Condamnation de Google Actualités : la presse et les consommateurs réagissent
Une décision rendue par la cour d'appel belge selon laquelle Google Actualités violerait les droits d'auteur a débordé sur l'arène politique européenne en amont d'une révision très attendue de la réglementation sur l'utilisation des droits de propriété intellectuelle.
Une décision rendue par la cour d'appel belge selon laquelle Google Actualités violerait les droits d'auteur a débordé sur l'arène politique européenne en amont d'une révision très attendue de la réglementation sur l'utilisation des droits de propriété intellectuelle.
Dans une décision qui pourrait se révéler dérangeante pour le moteur de recherche, la cour d'appel belge a rejeté l'appel de Google s'agissant du procès de 2006 lancé par Copiepresse, un lobby de l'édition qui affirmait que Google avait enfreint les droits d'auteur de la presse belge.
Les groupes de pression de l'UE pour les consommateurs et les journaux sont contre la décision de la cour.
Dans une déclaration publiée hier soir, le BEUC a qualifié la décision de la cour belge de pas en arrière pour la loi sur le copyright.

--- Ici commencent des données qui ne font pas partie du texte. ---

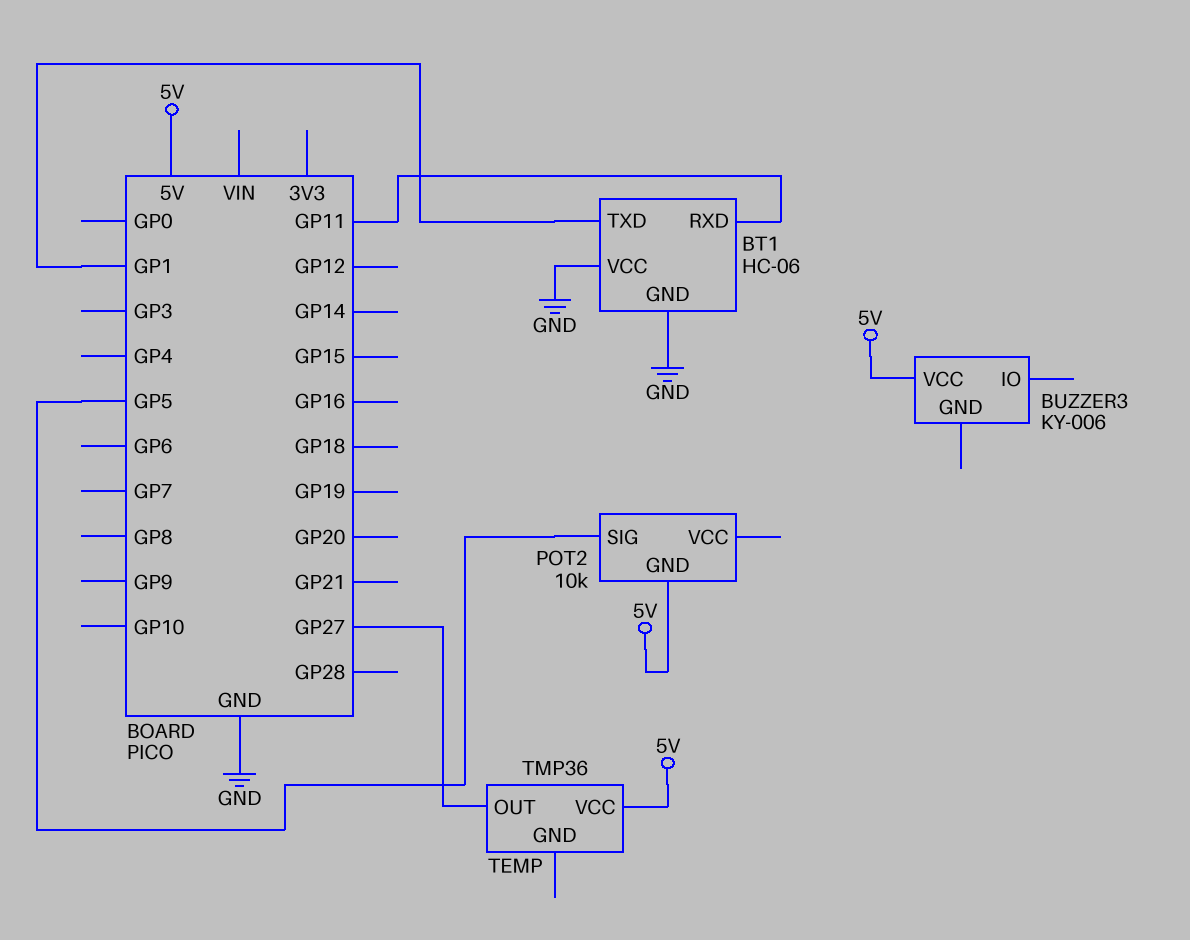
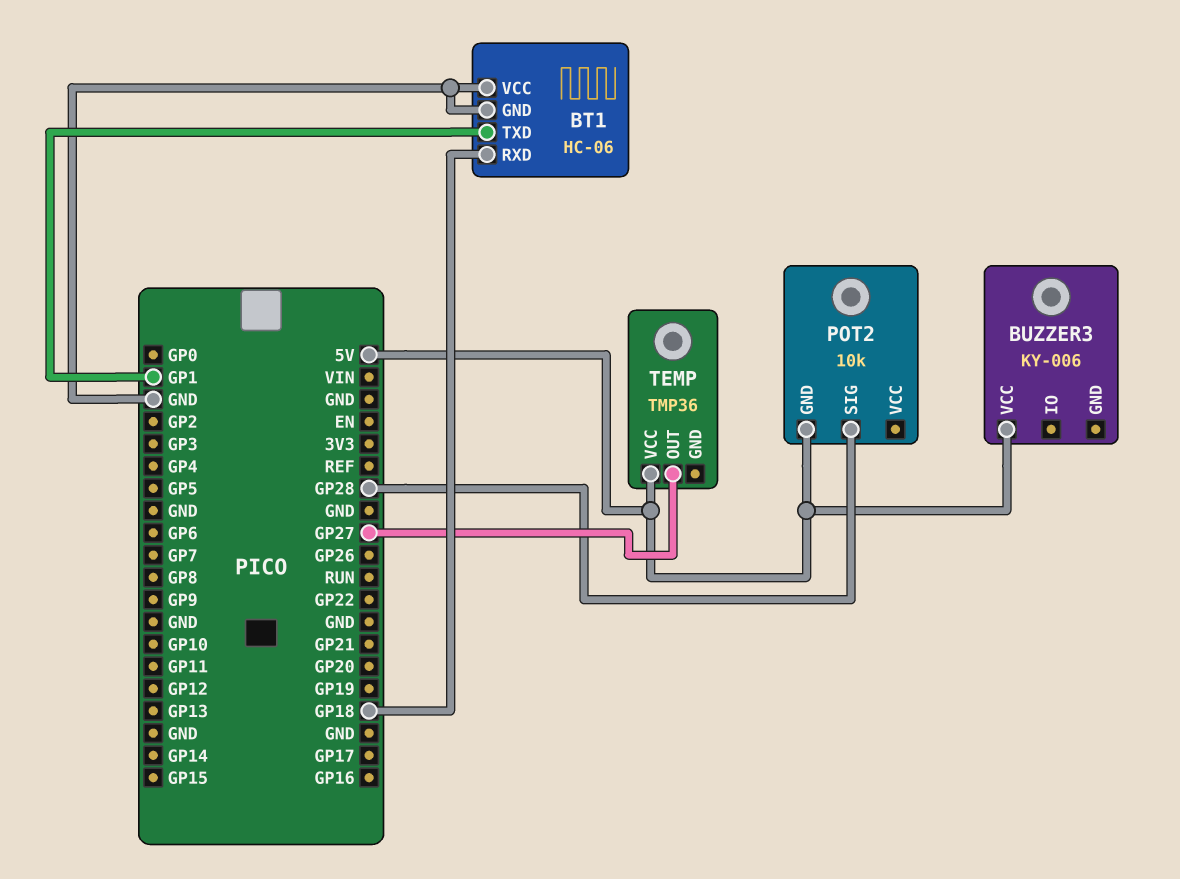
BT1 pin RXD: GP11 -> GP18
POT2 pin SIG: GP5 -> GP28

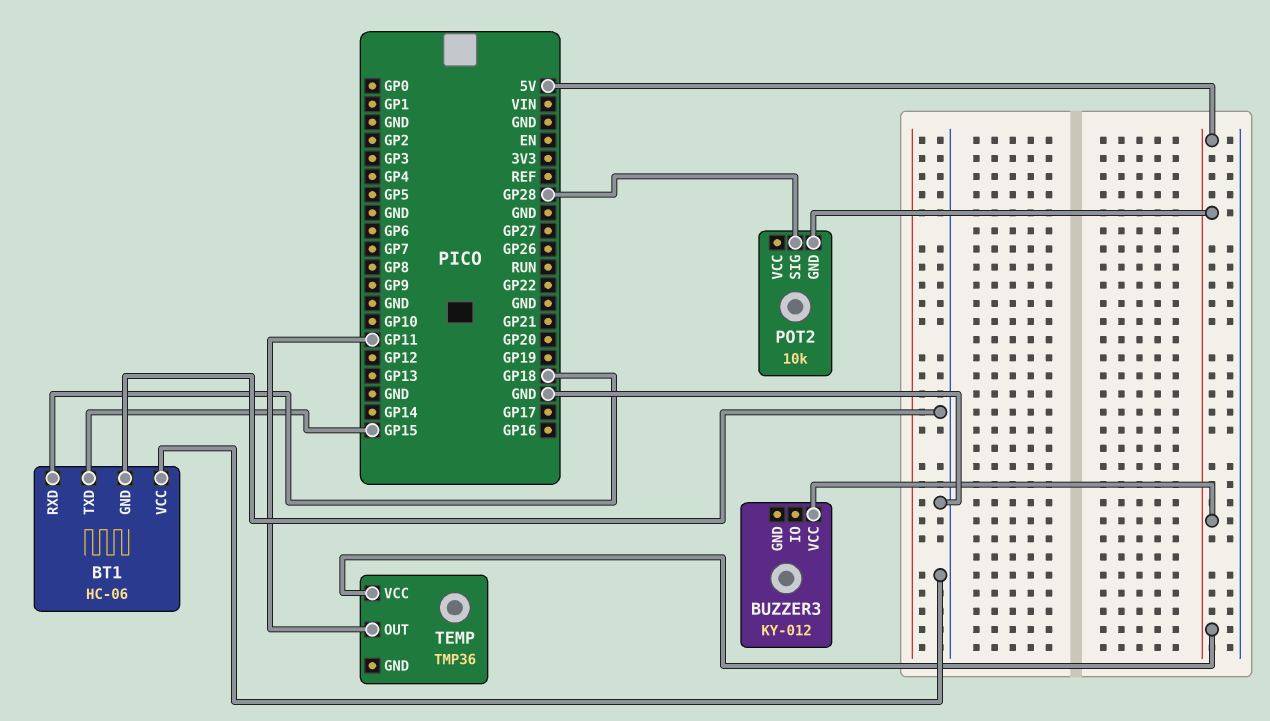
BT1 pin TXD: GP1 -> GP15
BUZZER3: KY-006 -> KY-012
TEMP pin OUT: GP27 -> GP11

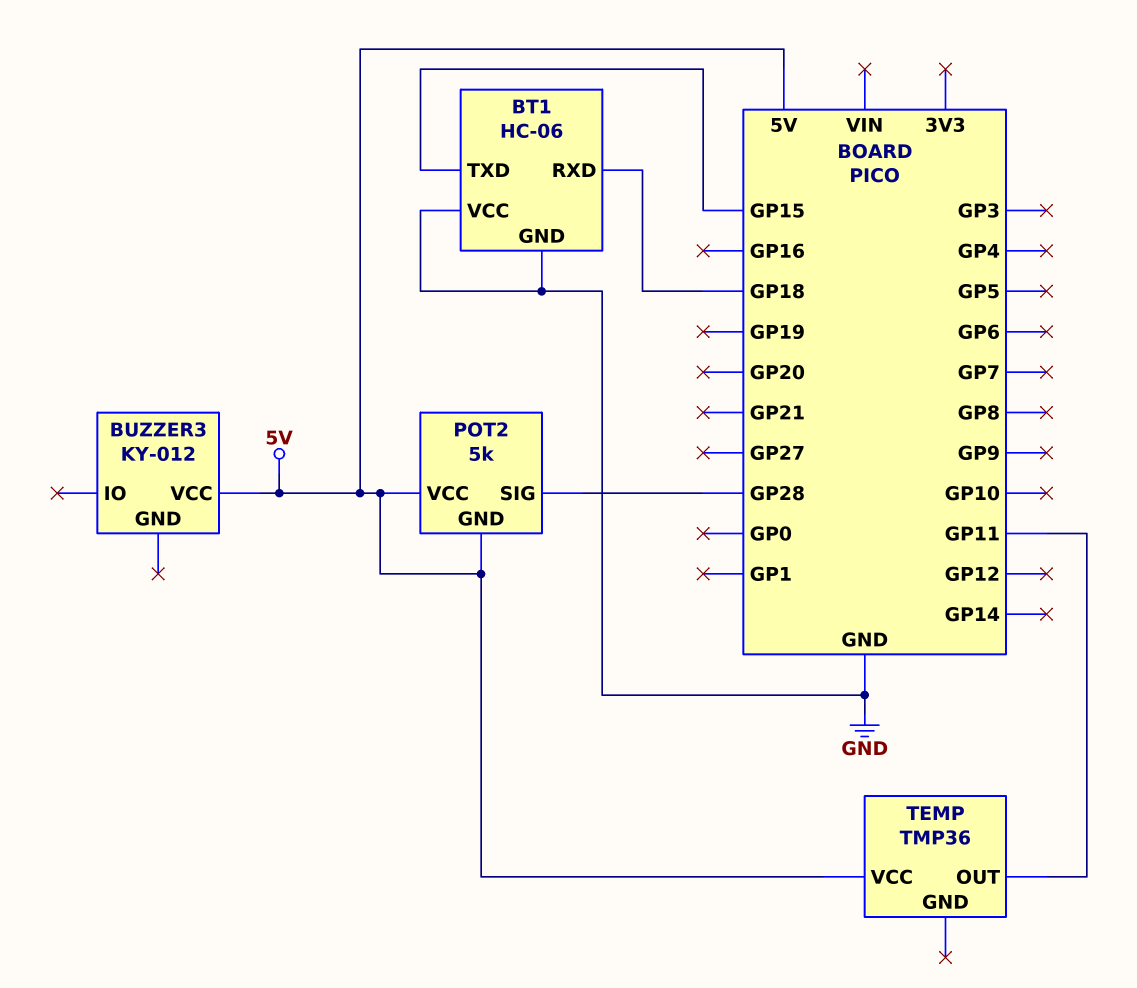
POT2: 10k -> 5k
POT2 pin VCC: none -> 5V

Le BEUC affirme que non seulement cette décision crée un précédent pour les autres groupes de presse qui pourraient suivre les pas de Copiepresse, mais qu'elle fournit en plus une interprétation restrictive des exceptions au droit d'auteur de l'UE, initialement vouée à s'assurer que des informations cruciales ne sont pas exclues des parcours scolaires.
La plainte de Copipresse a fait écho à celle du magnat de la presse, Rupert Murdoch, qui affirmait également que le contenu de nombreux journaux en sa possession, comme le Times, était publié sans son consentement préalable.
Les critiques s'intensifient alors que les deux parties attendent la publication la semaine prochaine de propositions de la Commission européenne visant à mettre à jour la directive sur le respect des droits de propriété intellectuelle. Ces nouvelles règles devraient présenter des exceptions, des limites et des taxes pour les droits d'auteurs.
Mais les groupes de consommateurs de l'UE craignent le pire à présent. « Les exceptions et les limitations sur les droits exclusifs des détenteurs sont un important mécanisme pour l'équilibre de la loi sur les droits d'auteur. Cette décision retarde les objectifs de l'UE et restreint significativement l'accès aux informations sur Internet pour les utilisateurs », peut-on lire dans une déclaration du BEUC.
Les lobbies de la presse européenne sont fous de joie. La European Newspaper Publishers' Association affirme que les agrégateurs d'actualités faussent les chiffres des éditeurs et que le contenu est utilisé sans consentement.
« Une application efficace des droits d'auteur est particulièrement importante à une époque où le contenu journalistique est de plus en plus utilisé par des tiers sans autorisation préalable et sans rémunération », a déclaré Francine Cunningham de l'ENPA à EURACTIV hier soir.
Google insiste sur le fait que ce n'est pas vrai. L'entreprise explique que les journaux en ligne ont de nombreuses options pour soit interdire ou limiter l'accès des agrégateurs à leur contenu.
Par exemple, un code source appelé robots.txt inséré dans le texte signale que le moteur de recherche ne peut pas récupérer ce contenu particulier.
One Passet First Click Free sont deux autres systèmes conçus par le moteur de recherche pour limiter lescrawls (récupération de documents web).
Toutefois, même si BEUC affirme que la victoire de Copiepresse enverra un signal aux éditeurs pour qu'ils attaquent à leur tour Google, une source anonyme proche de l'entreprise a déclaré que cette décision n'aurait pas d'impact à l'extérieur des frontières.
« C'est très atypique de ce qui se passe actuellement dans la presse en ligne », dans la mesure où de nombreux éditeurs gagnent de l'argent grâce à leur exposition dans Google, a ajouté cette source.